原生质体融合技术为植物育种提供了全新的途径。与常规杂交育种相比,原生质体融合这一无性杂交方式可以在一定程度上克服有性生殖中的隔离现象,如远缘有性杂交不亲和性、无融合生殖有性杂交育种中花粉败育及较少形成有性杂种、花期不育等问题,能扩大有利性状的结合及重组范围,从而获得通过有性杂交无法得到的新种质;通过原生质体融合还可以实现胞质基因组及多基因控制性状的有效转移,如雄性不育性、抗寒性、耐盐性等。同时,作为木本植物的蓝莓由于无性繁殖的特点,原生质体融合获得的种质材料就容易被固定及向后代传递,从而能克服融合后代不育或不孕所带来的问题;另外,在植物育种中,由于较少的性状要求,就容易在融合后代中选择到所要求的性状组合;且随着非对称融合技术的发展,可以只转移部分基因或基因组,使解决融合后代性状无选择进入的问题也成为可能。因此研究蓝莓原生质体培养融合技术,对于有效获得新种质材料并应用于育种实践将具有重要意义。
发明内容
基于背景技术存在的技术问题,本发明提出了一种植物原生质体培养方法,本发明在悬浮培养条件下,采用复硝酚钠激活原生质,增强对原生质的刺激强度,从而提高原生质的体外扩增能力,在原生质洗脱前进行高温水浴后并快速冰浴,避免原生质粘联导致收获率低。本发明培养过程易于控制、操作简便、易于放大。
本发明提出了一种植物原生质体培养方法,在悬浮培养条件下,采用复硝酚钠激活原生质,增强对原生质的刺激强度,从而提高原生质的体外扩增能力;在悬浮培养原生质洗脱前,先进行高温水浴,然后快速冰浴,从而提高原生质体的收获率。
优选地,复硝酚钠的使用浓度为0.0003-0.0009%。
优选地,原生质洗脱前在36℃-38℃水浴30分钟,然后立即置冰水混合物中冷却至0℃。

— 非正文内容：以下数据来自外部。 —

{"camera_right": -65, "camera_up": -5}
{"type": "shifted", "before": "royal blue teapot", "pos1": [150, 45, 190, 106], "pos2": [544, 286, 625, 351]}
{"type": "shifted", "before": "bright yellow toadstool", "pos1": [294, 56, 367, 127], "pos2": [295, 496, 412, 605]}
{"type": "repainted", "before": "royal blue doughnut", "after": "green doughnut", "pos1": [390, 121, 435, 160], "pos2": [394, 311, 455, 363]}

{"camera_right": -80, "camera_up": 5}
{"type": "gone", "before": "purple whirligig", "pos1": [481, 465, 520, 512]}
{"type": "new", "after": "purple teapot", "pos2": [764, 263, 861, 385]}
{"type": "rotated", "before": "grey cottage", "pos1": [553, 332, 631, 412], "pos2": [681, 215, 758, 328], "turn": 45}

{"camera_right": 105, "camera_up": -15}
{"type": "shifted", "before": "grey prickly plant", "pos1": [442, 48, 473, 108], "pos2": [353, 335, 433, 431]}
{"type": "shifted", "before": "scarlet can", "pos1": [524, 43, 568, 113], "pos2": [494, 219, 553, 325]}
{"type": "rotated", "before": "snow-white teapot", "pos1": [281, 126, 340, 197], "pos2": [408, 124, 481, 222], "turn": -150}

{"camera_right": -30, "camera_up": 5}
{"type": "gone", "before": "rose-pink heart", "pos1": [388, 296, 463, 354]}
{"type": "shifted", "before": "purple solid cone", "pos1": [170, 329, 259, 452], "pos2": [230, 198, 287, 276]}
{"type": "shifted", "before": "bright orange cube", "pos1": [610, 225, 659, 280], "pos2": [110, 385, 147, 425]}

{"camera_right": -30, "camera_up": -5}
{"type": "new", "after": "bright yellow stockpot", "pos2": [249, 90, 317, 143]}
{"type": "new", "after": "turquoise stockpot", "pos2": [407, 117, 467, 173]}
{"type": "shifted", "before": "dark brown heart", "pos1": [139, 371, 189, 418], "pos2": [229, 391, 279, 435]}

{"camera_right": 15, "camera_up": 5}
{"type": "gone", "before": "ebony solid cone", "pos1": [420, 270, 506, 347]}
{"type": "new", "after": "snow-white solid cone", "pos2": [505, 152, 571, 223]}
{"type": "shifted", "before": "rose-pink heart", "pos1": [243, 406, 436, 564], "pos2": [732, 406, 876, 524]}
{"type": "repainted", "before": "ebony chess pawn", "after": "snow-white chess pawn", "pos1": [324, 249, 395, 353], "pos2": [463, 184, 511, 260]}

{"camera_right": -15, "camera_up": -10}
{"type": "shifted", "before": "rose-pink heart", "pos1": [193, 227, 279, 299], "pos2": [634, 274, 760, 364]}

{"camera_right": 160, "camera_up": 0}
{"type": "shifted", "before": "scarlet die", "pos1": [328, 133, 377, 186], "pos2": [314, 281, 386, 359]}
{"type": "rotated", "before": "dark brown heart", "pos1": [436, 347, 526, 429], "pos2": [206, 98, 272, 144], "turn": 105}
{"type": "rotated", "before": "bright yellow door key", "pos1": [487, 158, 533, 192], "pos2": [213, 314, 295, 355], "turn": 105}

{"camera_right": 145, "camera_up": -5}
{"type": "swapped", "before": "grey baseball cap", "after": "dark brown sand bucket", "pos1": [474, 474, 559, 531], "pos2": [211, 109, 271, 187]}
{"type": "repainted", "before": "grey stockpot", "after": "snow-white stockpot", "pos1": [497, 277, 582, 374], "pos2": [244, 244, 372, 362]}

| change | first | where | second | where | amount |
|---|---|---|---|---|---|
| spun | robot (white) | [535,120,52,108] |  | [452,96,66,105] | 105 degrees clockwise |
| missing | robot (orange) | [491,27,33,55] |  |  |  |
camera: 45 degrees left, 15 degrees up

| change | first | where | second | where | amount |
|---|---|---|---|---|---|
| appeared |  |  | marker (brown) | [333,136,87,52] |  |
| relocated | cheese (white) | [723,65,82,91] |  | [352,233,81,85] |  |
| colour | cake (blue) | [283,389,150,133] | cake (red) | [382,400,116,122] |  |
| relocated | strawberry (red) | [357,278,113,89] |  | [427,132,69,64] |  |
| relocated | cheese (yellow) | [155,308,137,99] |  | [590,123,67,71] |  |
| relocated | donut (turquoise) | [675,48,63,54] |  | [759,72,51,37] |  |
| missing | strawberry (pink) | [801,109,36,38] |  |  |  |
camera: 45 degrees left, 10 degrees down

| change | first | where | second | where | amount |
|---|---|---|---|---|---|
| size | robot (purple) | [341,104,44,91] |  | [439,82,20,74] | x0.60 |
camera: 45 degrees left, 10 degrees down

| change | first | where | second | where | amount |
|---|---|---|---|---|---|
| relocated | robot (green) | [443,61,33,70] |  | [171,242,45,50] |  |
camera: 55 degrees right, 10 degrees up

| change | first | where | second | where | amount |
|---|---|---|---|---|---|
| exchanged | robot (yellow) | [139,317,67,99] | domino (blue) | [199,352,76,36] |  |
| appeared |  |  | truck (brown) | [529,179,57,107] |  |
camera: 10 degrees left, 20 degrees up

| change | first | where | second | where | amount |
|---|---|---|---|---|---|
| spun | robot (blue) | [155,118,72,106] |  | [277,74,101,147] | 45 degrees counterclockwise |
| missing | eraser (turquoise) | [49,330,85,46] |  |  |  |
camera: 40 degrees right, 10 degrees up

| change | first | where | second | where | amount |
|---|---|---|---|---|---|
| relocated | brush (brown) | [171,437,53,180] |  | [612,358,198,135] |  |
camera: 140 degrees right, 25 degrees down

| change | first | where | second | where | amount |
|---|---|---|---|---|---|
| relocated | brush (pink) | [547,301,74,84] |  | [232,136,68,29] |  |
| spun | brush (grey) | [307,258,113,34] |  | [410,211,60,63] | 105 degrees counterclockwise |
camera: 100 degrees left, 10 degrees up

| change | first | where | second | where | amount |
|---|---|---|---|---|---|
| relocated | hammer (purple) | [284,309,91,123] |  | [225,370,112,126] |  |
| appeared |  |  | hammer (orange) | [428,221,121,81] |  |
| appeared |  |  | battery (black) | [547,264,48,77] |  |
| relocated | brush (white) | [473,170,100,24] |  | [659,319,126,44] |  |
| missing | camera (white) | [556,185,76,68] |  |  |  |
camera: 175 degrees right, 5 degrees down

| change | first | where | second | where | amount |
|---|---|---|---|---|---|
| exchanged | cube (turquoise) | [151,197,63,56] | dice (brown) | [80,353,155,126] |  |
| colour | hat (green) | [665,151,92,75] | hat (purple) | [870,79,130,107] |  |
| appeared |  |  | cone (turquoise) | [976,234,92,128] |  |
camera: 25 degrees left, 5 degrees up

本发明的有益效果是:本发明提供了一种植物原生质体培养方法,提高了原生质体培养的效率与产量,克服了原生质体培养产量底、易粘联、难分离的问题,对通过原生质体融合获得的种质材料实验具有重要意义。
具体实施方式
下面,通过具体实施例对本发明的技术方案进行详细说明。
1、原生质体解冻与活化
(1)取一离心管用滴管在其内滴加5-9ml培养液。
(2)从液氮罐中取出冻存管,并迅速放入36℃-38℃水浴,不时摇动,使其急速融化,30-60s内完成。
(3)冻存管用70%酒精擦拭消毒后,打开盖子,用吸管将原生质体悬液转移入上述离心管中。
(4)低速离心(1200r/min)6min,去上清后再用5-9ml培养液再清洗离心一次。
2、装瓶培养
(1)离心后去掉上清液,在离心管中滴加内滴加3ml培养液(MS),混匀。
(2)将离心管中的混合液转移到培养瓶中,并在培养瓶中滴加复硝酚钠至其浓度为0.0003-0.0009%,盖上瓶盖,将培养瓶平放,置于37℃培养箱中培养。
3、制原生质体悬液
(1)向瓶内加入胰蛋白酶液1ml,置于37℃孵箱或室温(25℃温度)下进行消化,1--3min后把培养瓶放在倒置显微镜下进行观察,当发现胞质回缩、原生质体间隙增大后,应立即中止消化。
(2)吸出消化液,向瓶内用滴管加入培养液少量,轻轻转动培养瓶,把残留胰蛋白液消化液冲掉,然后再少量含MS的加培养液。
(3)使用吸管,吸取瓶内培养液,按顺序反复轻轻吹打瓶壁原生质体,使之从瓶壁脱离形成原生质体悬液。吹打时动作要轻柔,以防用力过猛损伤原生质体。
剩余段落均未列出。